Figure 1. Clinical and genomic characteristics of prospectively characterized gliomas.

A) The number of primary (n=733; 219 IDH-mutant and 514 IDH WT) and recurrent tumor specimens (n=271; 136 IDH-mutant and 135 IDH WT) characterized in the study cohort are shown by IDH-mutation status. B) The percentage of recurrent specimens acquired at any point after one or more lines of the indicated therapeutic modality (91 of 136 of IDH-mutant and 121 of 135 IDH WT recurrences acquired after at least one line of treatment). C-D) The frequency of key glioma-associated mutations in primary and recurrent IDH-WT or IDH-mutant tumors indicate glioma subtype-defining lesions are largely stable over time and therapy.

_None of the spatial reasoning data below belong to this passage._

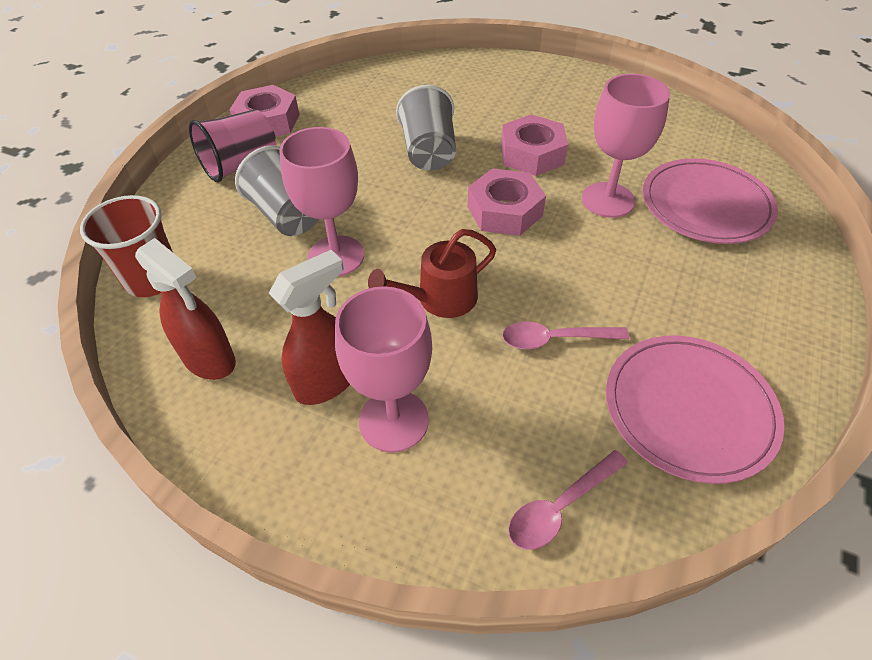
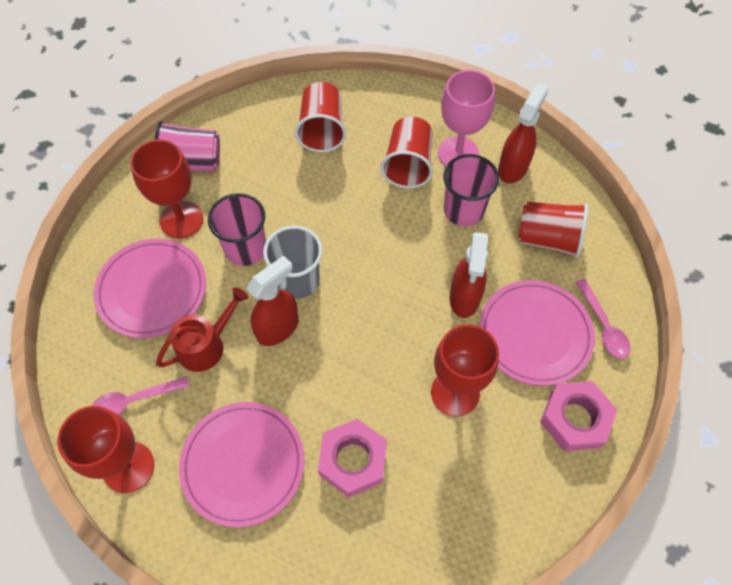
grey cup: 2 -> 1
pink cup: 1 -> 3
pink goblet: 3 -> 1
pink nut: 3 -> 2
pink plate: 2 -> 3
red cup: 1 -> 3
red goblet: 0 -> 3
red spray bottle: 2 -> 3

Cardinal genomic lesions are labeled, circles are colored by absolute difference in frequency between primary and recurrent tumors (IDH wildtype: n=514 and 135 primary and recurrent tumors, respectively; IDH-mutant: n=219 and 136 primary and recurrent tumors, respectively). E-F) The frequency of aberrations in those genes with differing frequencies (P<.05 or a 2.5 fold-change) in IDH WT and IDH-mutant tumors (panels E and F, respectively) across grade or sample type (primary versus recurrence). IDH WT: 80, 420 and 14 primary tumors of grades II/III, IV or mixed/indeterminate grade, respectively, and 12, 106, and 17 recurrent tumors of grades II/III, IV or mixed/indeterminate grade; IDH-mutant: 218 and 136 primary and recurrent tumors, respectively). G) The frequency and pattern of pathogenic and likely pathogenic abnormalities in the germline of patients with IDH-WT or -mutant disease is shown. Inset panels highlight specific subgroups genes by pathway of interest. Somatic biallelic loss following a germline lesion is indicated by pink squares. DNA repair genes labeled as “Other” are ATR, ERCC2, ERCC5 and MUTYH.